There are some things a public body doesn’t have to provide to you, and this information is “exempt” from production under the statute. That’s outside this discussion, but an example of some of the more obvious exempt material might be an employee social security number or home address. Public bodies are free to redact (black out) that information, and they can charge for the time to do that. There have been many lawsuits filed over public bodies claiming an unlawful exemption because information that’s not provided is a denial of a request, allowing an aggrieved requester to immediately sue, but that’s outside of the scope of this post. This section allows a public body to charge for the labor of the person holding the black Sharpie pen.

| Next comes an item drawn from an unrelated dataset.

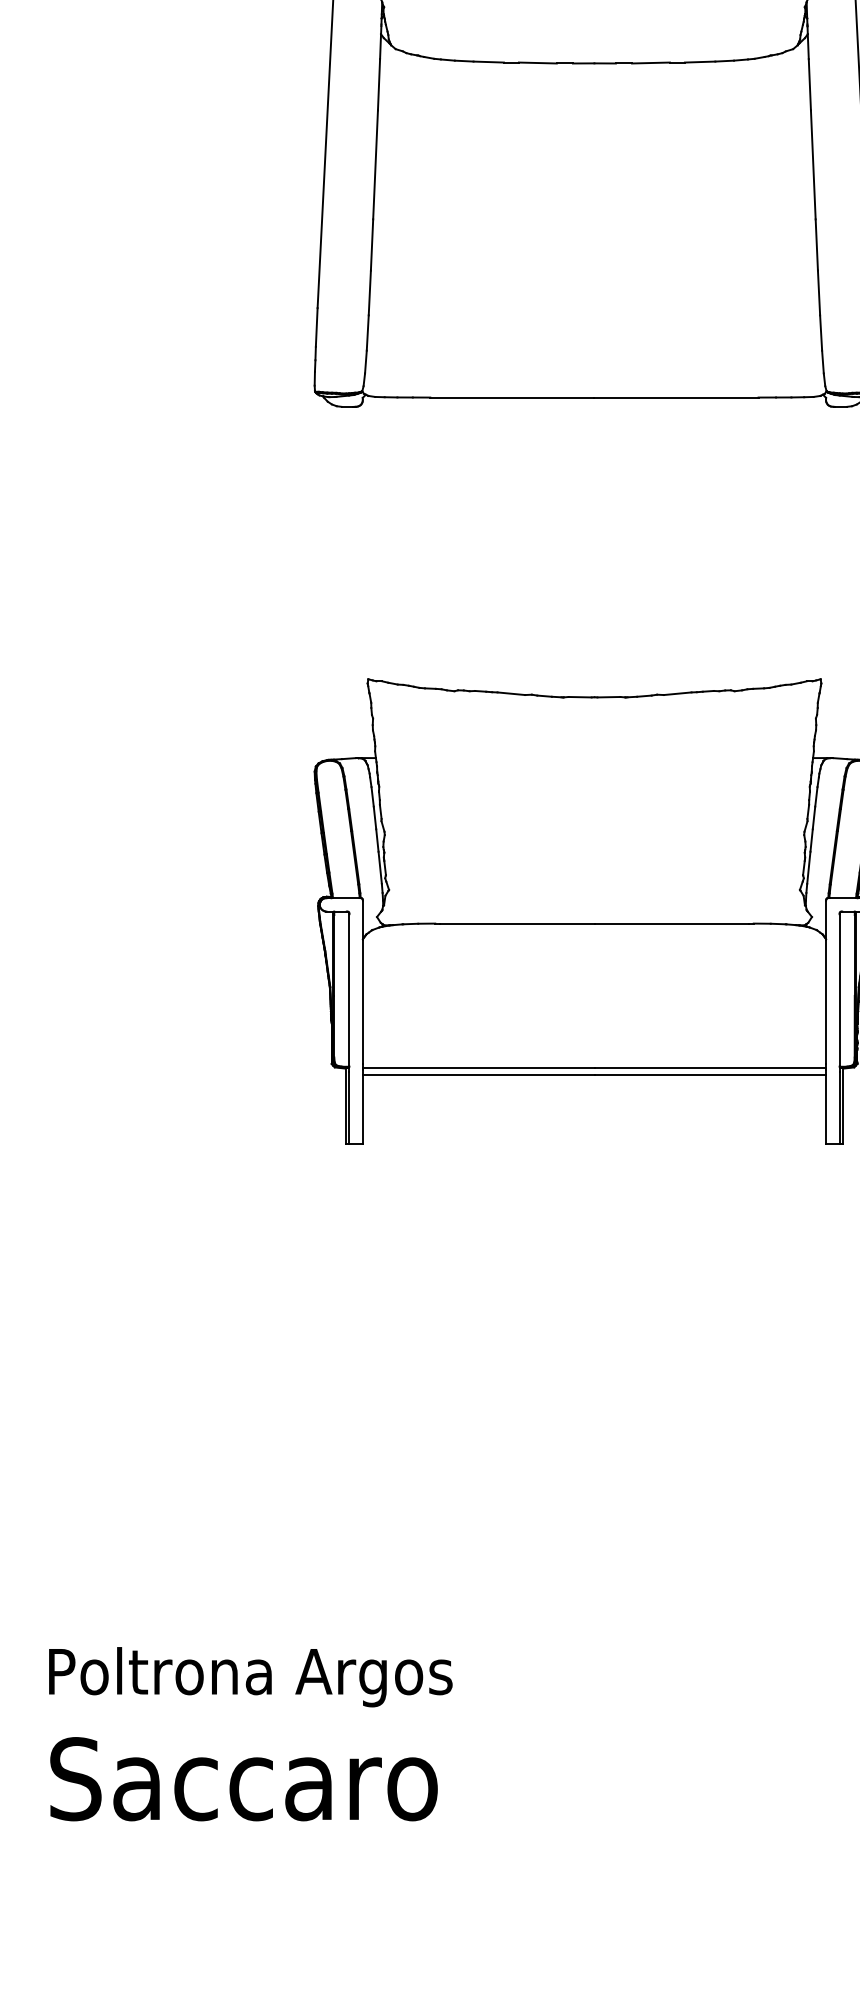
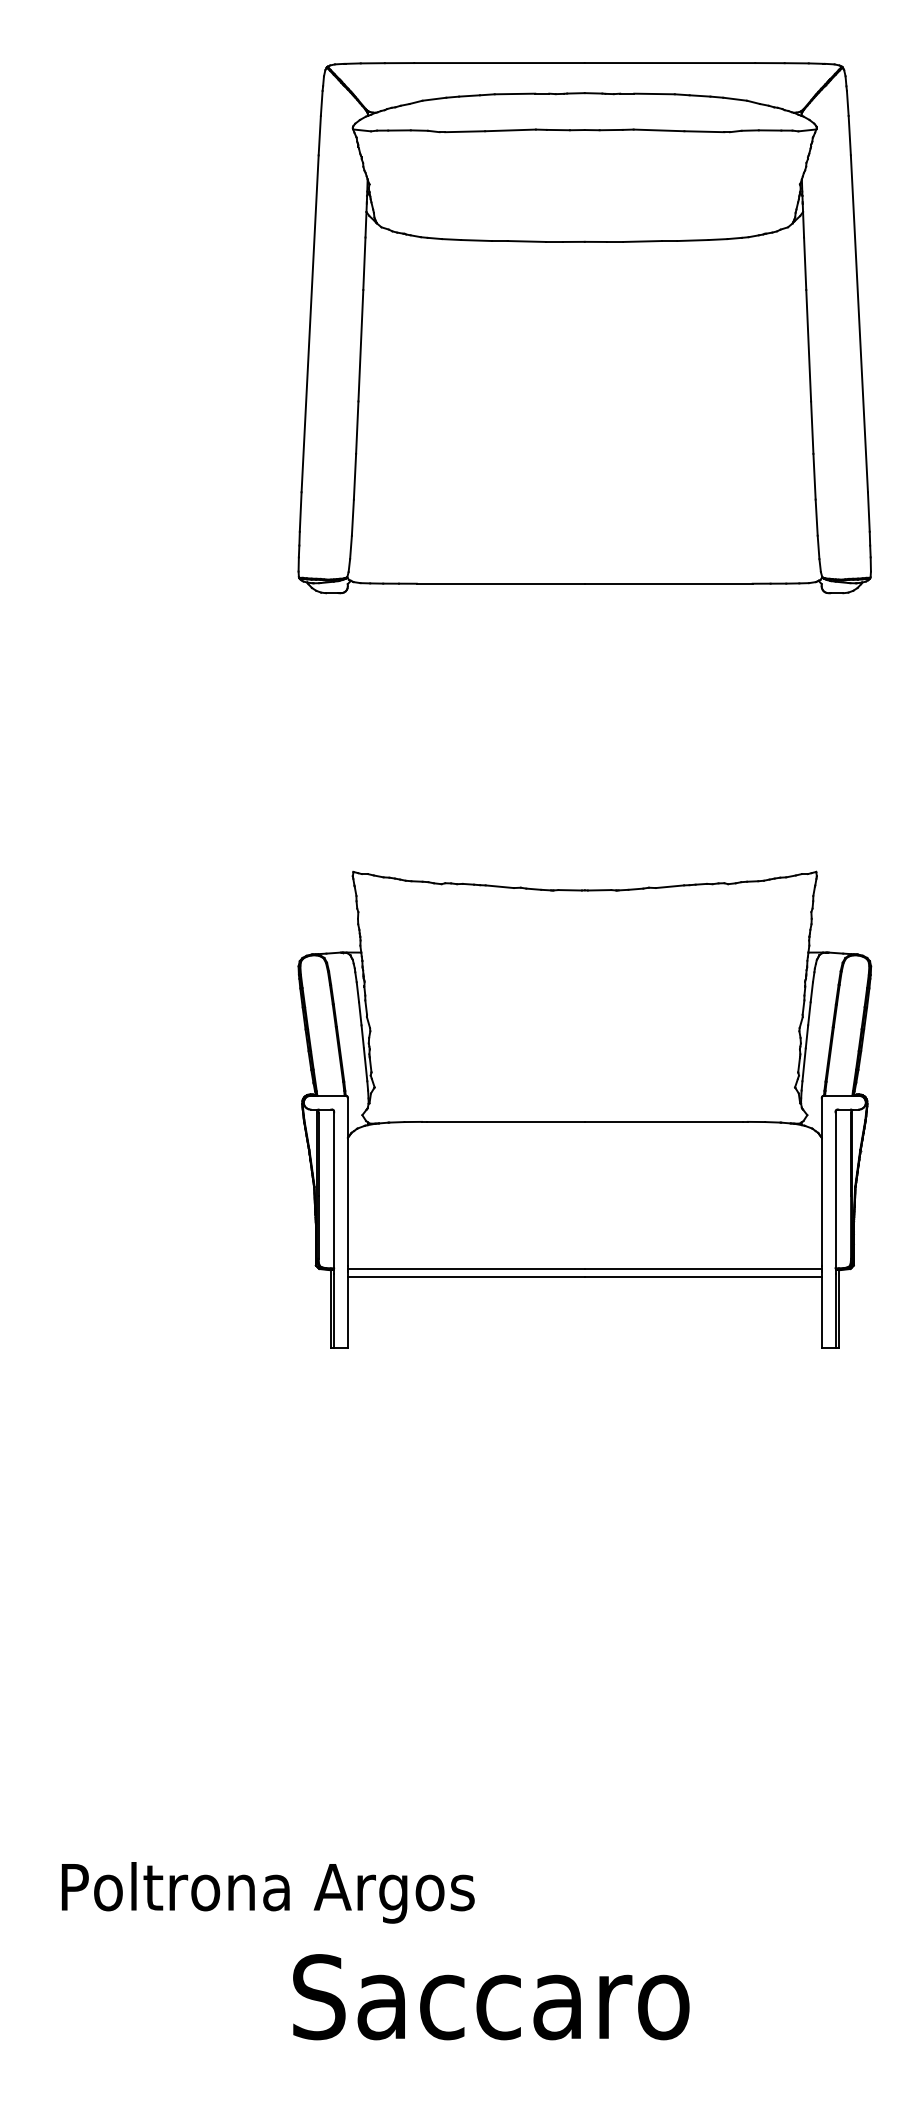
text: (250, 1676) -> (267, 1892), moved
text: (244, 1779) -> (491, 1997), moved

Once again, the work must be done by the lowest-paid employee capable of doing the work, the labor must be charged in 15-minute increments with a round down for increments smaller than 15 minutes, and the person doing the work should be keeping a tally sheet.
This section allows a public body to use a contractor to do the work but only if the public body doesn’t employ a person capable of doing the work. I imagine people could litigate over whether there are capable employees. Does a public body really want to argue that it doesn’t train its employees? Good luck with that one.
In the unlikely event there are no capable employees, the public body is allowed to contract out the work, but even this has restrictions. The public body is prohibited from hiring a contractor in every case; the designated FOIA Coordinator must make the determination on a case-by-case basis to do it (and that determination is obviously subject to scrutiny in a lawsuit). The name of the contractor or firm must be provided on the invoice, the 15-minute increment limit still applies, and the labor costs are limited to six times the state minimum hourly wage. This is the only section that allows a charge for contracted labor.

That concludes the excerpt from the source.